Tom Cruise dallied with left field cinema a few times, earning plaudits for his turn as motivational speaker/pickup artist Frank Mackey in Paul Thomas Anderson’s interminable Magnolia (1999) whilst comedian Adam Sandler was excellent in the Safdie’s hyperkinetic Uncut Gems (2019).
The Ridiculous Six star was also in a Paul Thomas Anderson picture, 2002’s Punch Drunk Love, where he earned some of his best reviews to date.
Better even than for Little Nicky (2000).
You could say that Mark Wahlberg in Boogie Nights (1997, Anderson again) was a brave choice, but the former convicted criminal believed the porno-film production flick was bad for his image. And to be frank, he didn’t really act much in it, his scene stolen at the end of the movie by a tripodic prosthetic phallus.

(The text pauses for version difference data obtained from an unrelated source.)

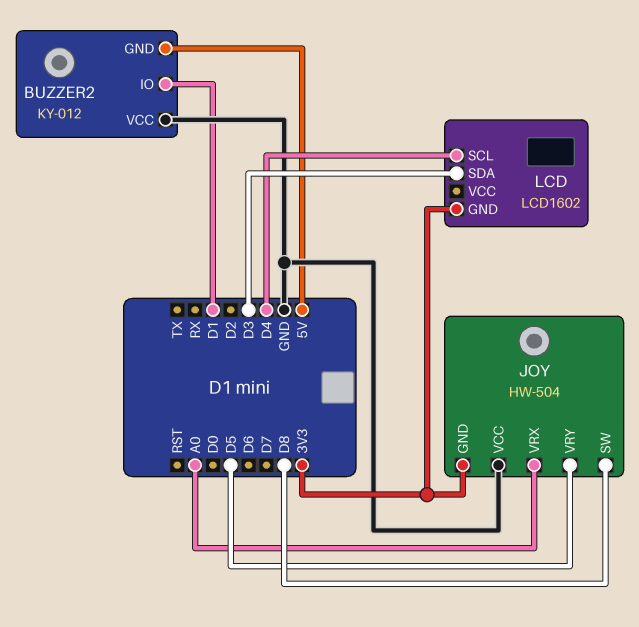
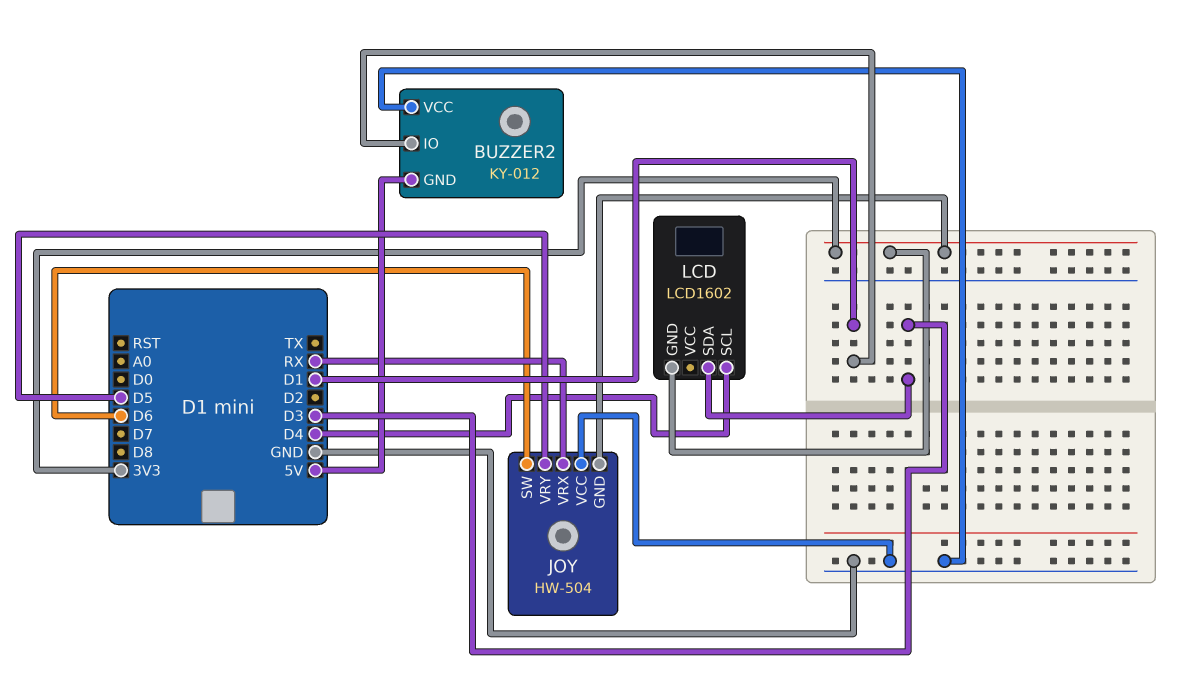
JOY pin SW: D8 -> D6
JOY pin VRX: A0 -> RX

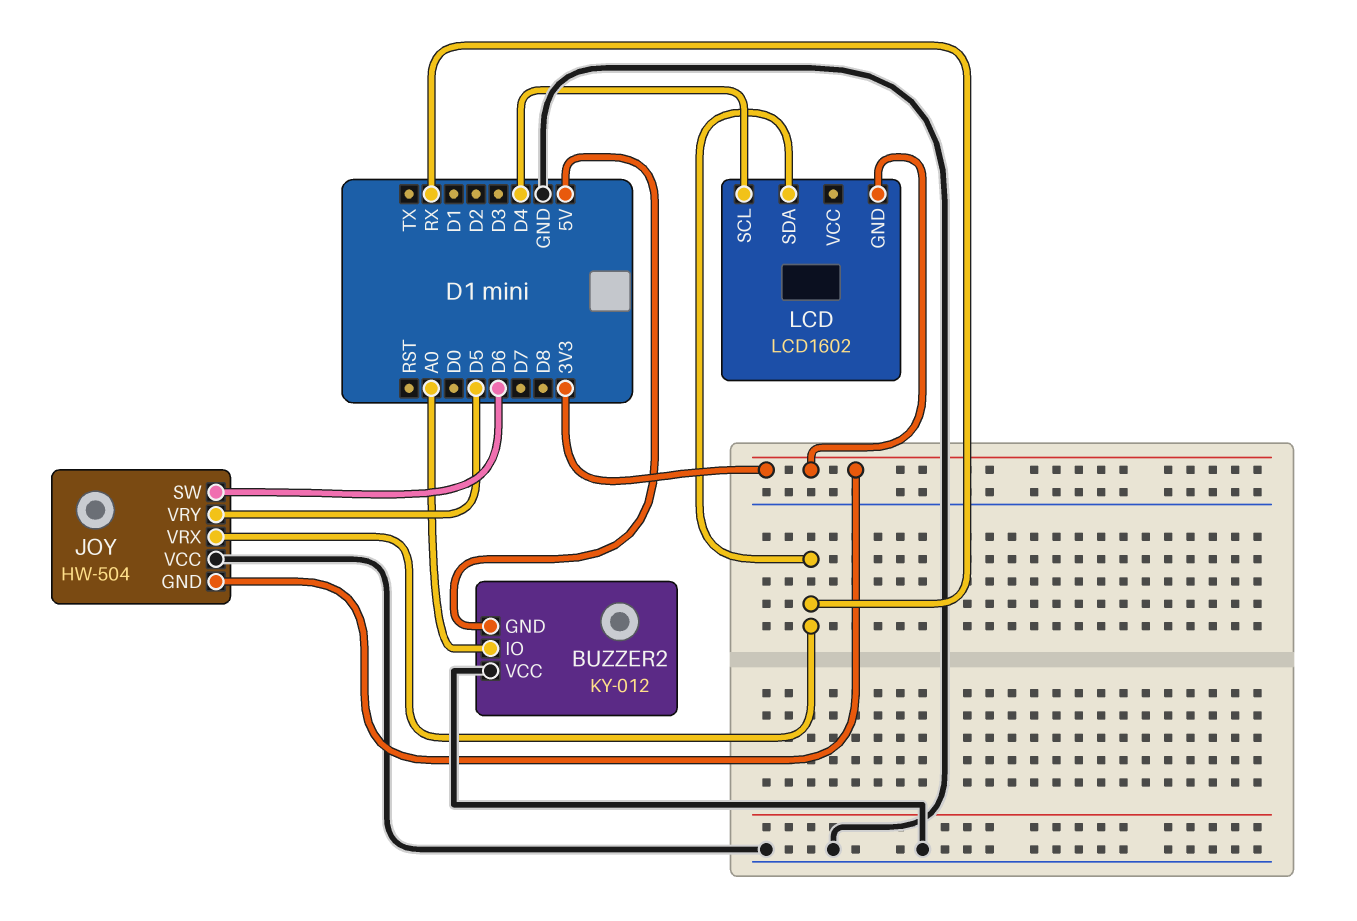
BUZZER2 pin IO: D1 -> A0
LCD pin SDA: D3 -> RX

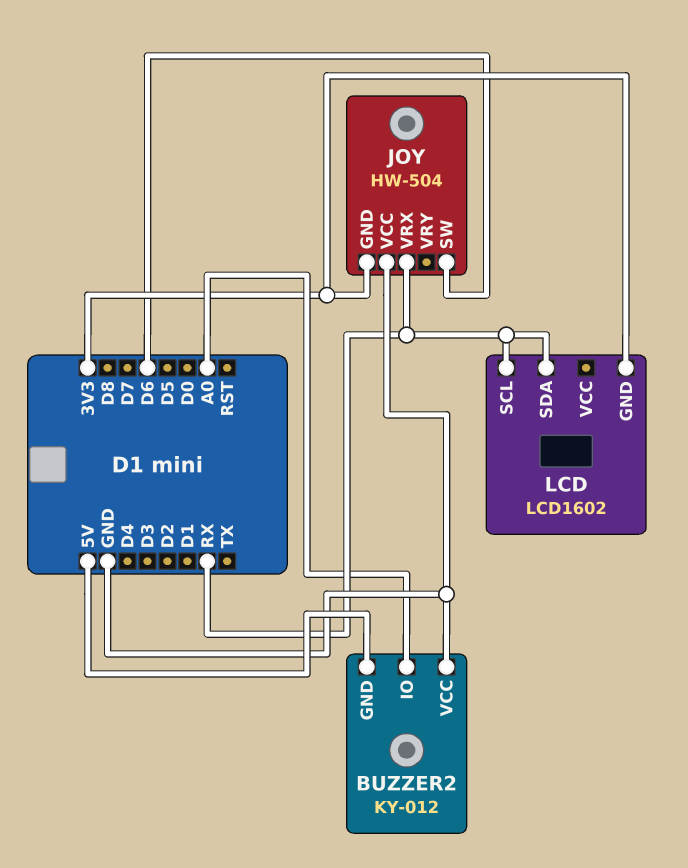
JOY pin VRY: D5 -> none
LCD pin SCL: D4 -> RX

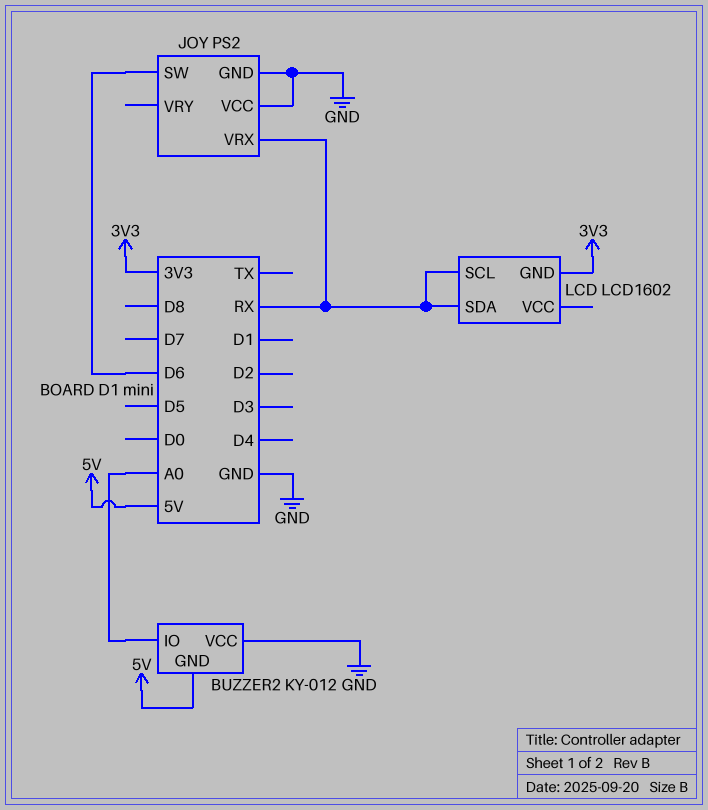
JOY: HW-504 -> PS2
JOY pin GND: 3V3 -> GND

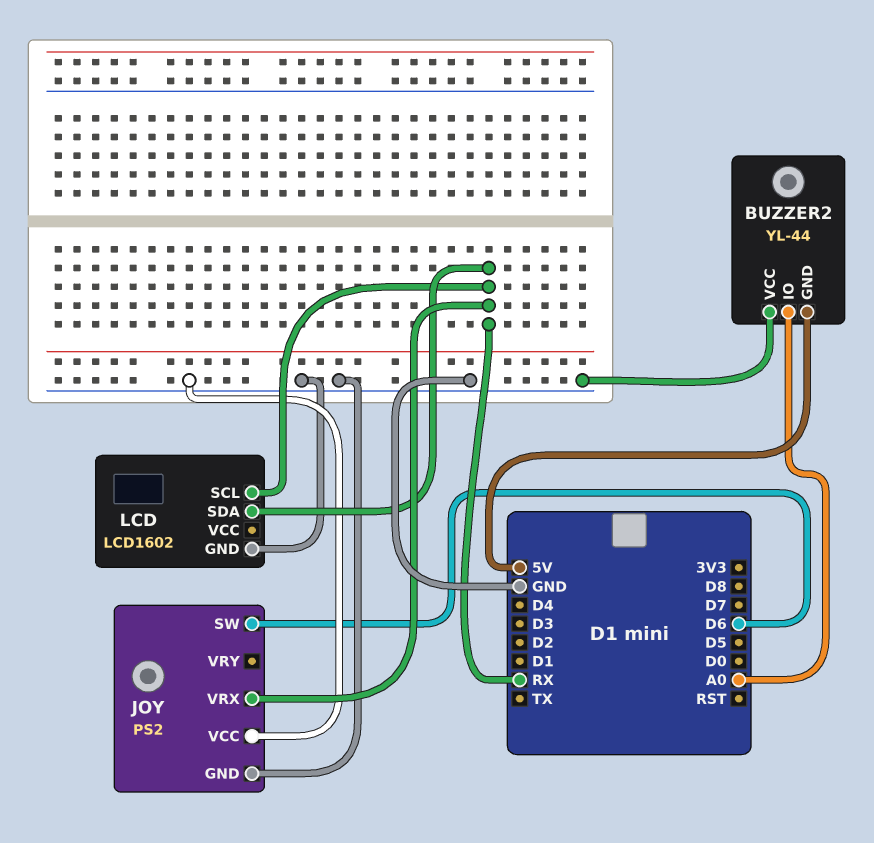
BUZZER2: KY-012 -> YL-44
LCD pin GND: 3V3 -> GND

When Wahlberg played a Professor of Literature in Rupert Wyatt's 2014 remake of The Gambler, credibility was stretched too far.
A name no-one associates with art house cinema is boorish ‘comedian’ Jim Davidson. So why mention him?
Amazingly, the Up the Elephant and Round the Castle/Home James star took a role as a nasty, thick security guard (big stretch, some would say) in Peter Greenaway’s pretentious A Zed & Two Noughts (1982):
Perhaps unsurprisingly, the part didn’t develop into a new career for Davidson in the films of Terence Davies, Jonathan Glazer, Ken Loach or Mike Leigh.
Although…incredibly, Davidson acted with none other than John Malkovich in the comedy-drama Colour Me Kubrick: A True...ish Story (2005).
Jimbo plays one Lee Pratt ("low-rent Liberace with an Elvis gleam in his eye" according to the New York Times) who is duped by Malkovich’s real-life Stanley Kubrick impersonating conman, Alan Conway.
Should we applaud the attempts of actors to stretch themselves?
In the main, I would venture a qualified ‘yes’; whilst some stars drop the ball, others have provided us with unexpectedly interesting performances, belying the one-dimensional nature of many of their usual movies.
And of course, the reverse, when serious actors are tempted by mainstream Hollywood roles, the results can often be far worse.
Witness Al Pacino (Jack & Jill), Julianne Moore (Kingsmen: The Golden Circle) Robert De Niro (The Adventures of Bullwinkle & Rocky), Bob Hoskins (Super Mario Brothers), Malkovich again (Johnny English),?Catherine Keener (Percy Jackson & The Lightning Thief) Harvey Keitel (Little Nicky), and Juliette Binoche (Godzilla).
But, as ever, there’s always an exception to the rule.
Case in point Sir John Gielgud, who won the best supporting actor Academy Award for his portrayal of the foul-mouthed butler Hobson in Arthur (1981).
The actor, who was famed for his sonorous interpretation of the Bard’s verse, nabbed the gong with such classic lines as
“Perhaps you would like me to come in there and wash your dick for you, you little shit.”